For a limited time, Rick Ross is Rolling Stone‘s advice columnist! Here’s his fourth batch of answers to our readers’ burning questions:
Hey, Rozay. When I order chicken wings with my buddies, I usually get the hottest possible spice level just to show how tough I am. These wings are too hot, man! I think I actually burned the inside of my mouth last night. But if I order the mild wings, my friends will think I’m a pussy. What’s your advice? — Matthew, Charleston, South Carolina
Hold on. Fuck what your friends think. Don’t ever play yourself again and tell nobody you order certain hot wings for somebody else. Don’t ever repeat that. Anyway, we all know the lemon pepper wings from Wingstop are the best wings in the world. Next time you go in there, get you a 10-piece mild and a 10-piece lemon pepper. That’s how we do it. Big time!
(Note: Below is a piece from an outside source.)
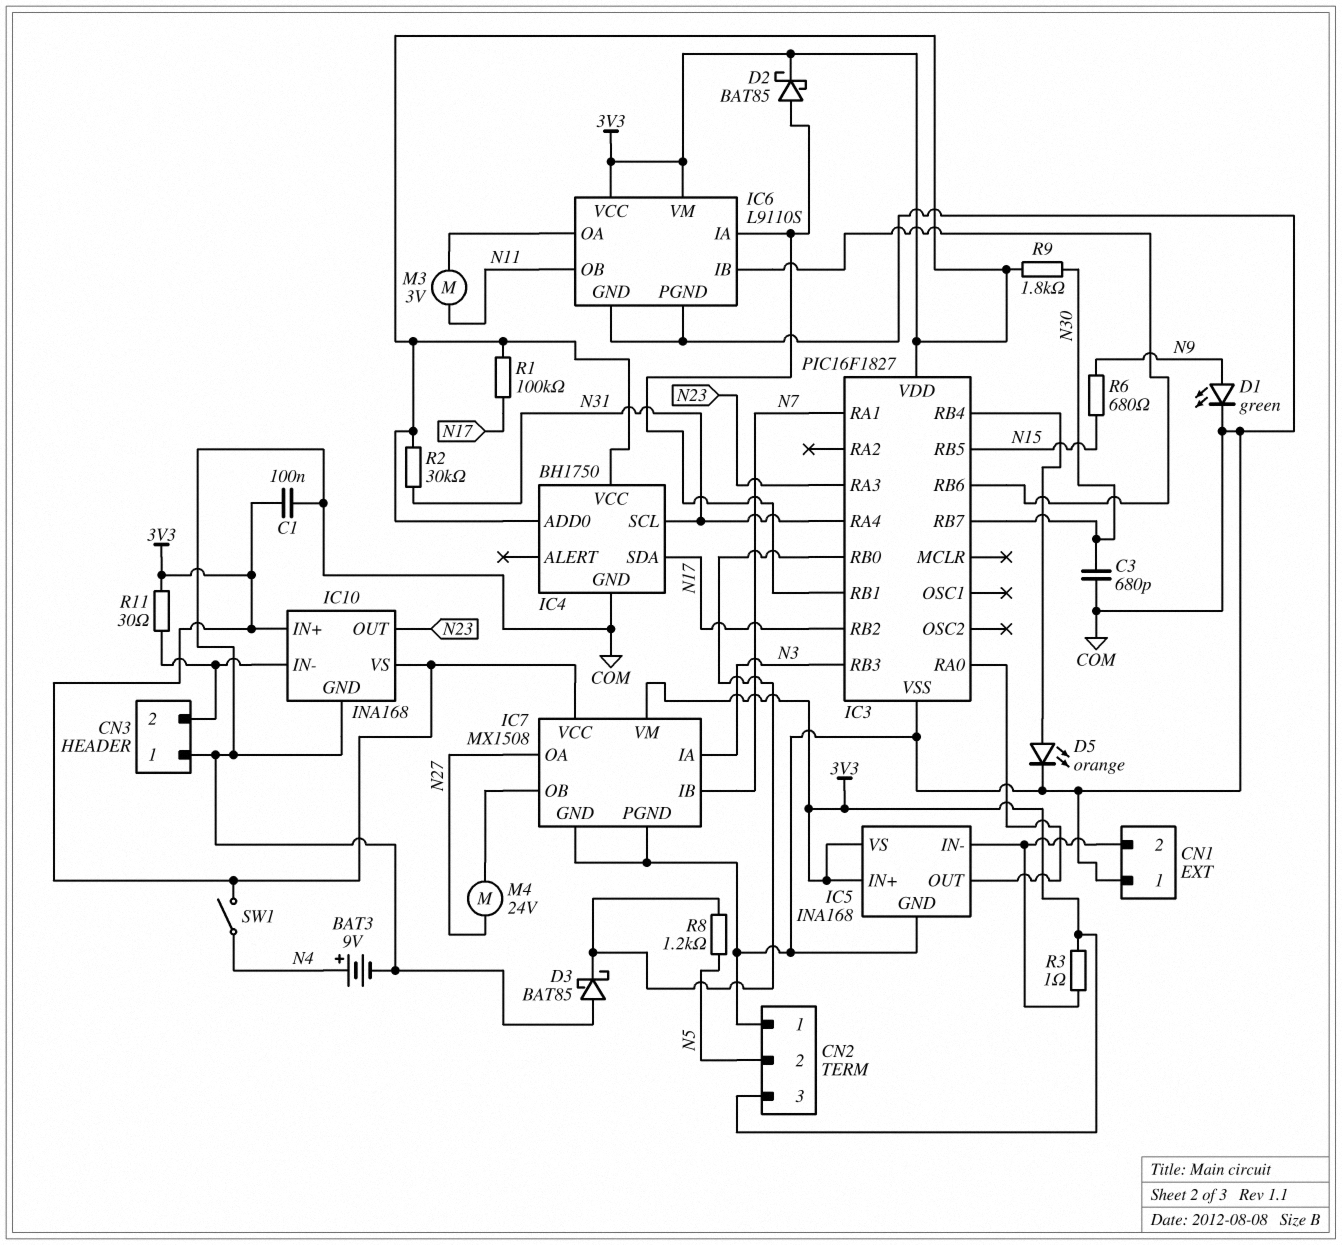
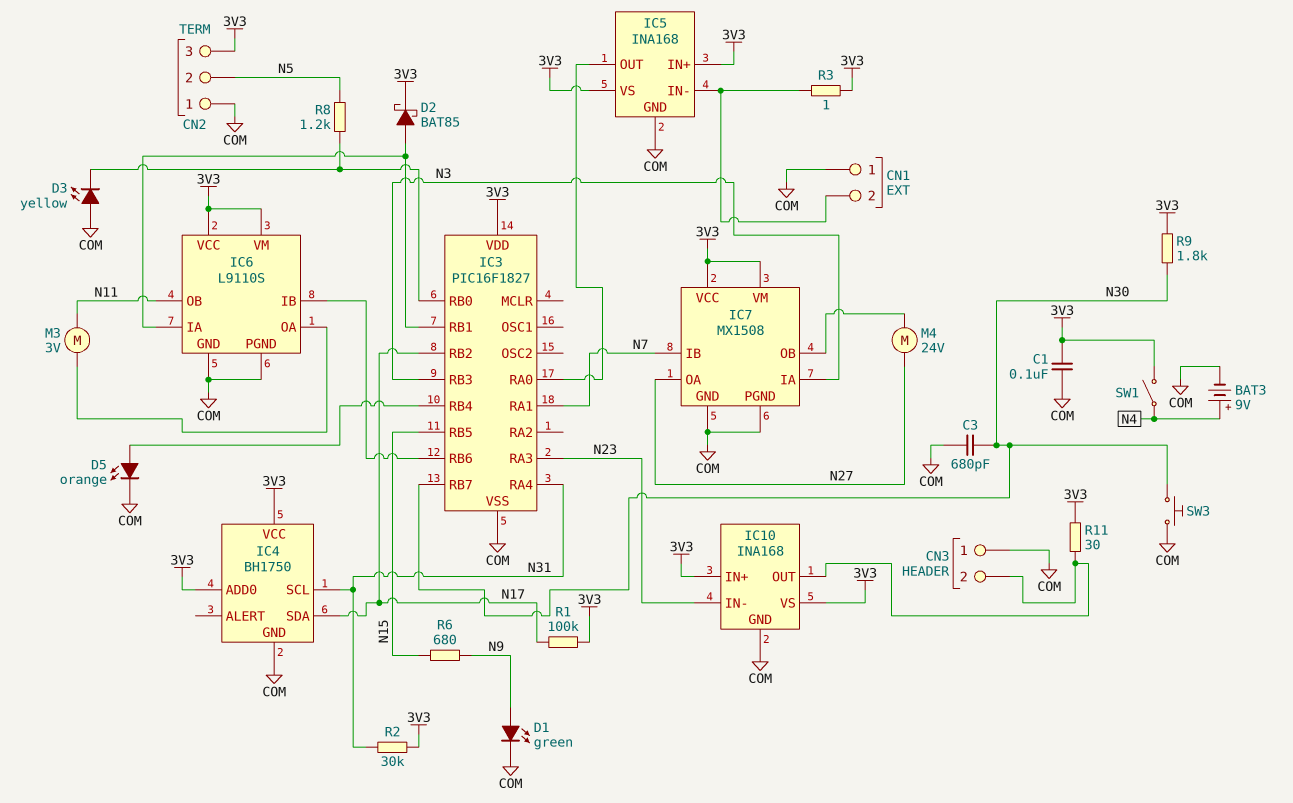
D3: schottky BAT85 (A COM, K IC3/RB0) -> LED yellow (A COM, K IC3/RB0)
IC10 pin IN-: CN3/2 -> N23
IC10 pin OUT: N23 -> CN3/2
SW3: none -> button (COM, N30)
I’ve been working at the same place for six years. My boss always acts like we’re cool, but he hasn’t given me a raise since I started. You’re the boss of all bosses, so I thought you’d probably know: What do I do to get his attention and make him give me a raise? — Anthony, Omaha
All right, here’s what you need to do. Go above and beyond at your job – stay late in the office for the next four weeks and come up with something that those motherfuckers can use. Put something real dope together, then walk in there and sell it to your boss. After that, tell him you’re just wondering, are you appreciated? He’ll say yes. If he asks what defines appreciation, tell him, “A raise, cocksucker!”
I recently started dating an incredible guy. I swear I’m in love – I’ve never felt like this before. But I’m terrified that he’s going to find out that I spend my weekends re-enacting the Lord of the Rings movies in a local park with some friends I met online. (I’m Gollum.) I love LARPing, but I love this guy more. What do I do? — Samantha, Burlington, Vermont
Wow. Hopefully you guys aren’t into bestiality or some shit. Whatever the hell you got going on at the park, I guess it’s cool, but make sure you’re spending enough time with your guy, OK?
I’ve been spending more time lately at my local strip club – like, a lot of time. The reason is that there’s this one girl named Cinnamon who I swear is hitting on me. She always smiles at me and asks how I am before she gives me a lap dance, and the other day, she said she wished a nice guy would ask her out for once, sort of like she was dropping a hint. Am I getting played, or should I make a move? — Joey, Atlanta
Make that move. It’s definitely possible to find love at the strip club. I’ve had a lot of female stripper acquaintances in my life, and we’ve had so many great times. We’re still friends to this day. Just feel her out – if she’s being genuine, you keep her on the team. If she’s not, send her ass back to the club.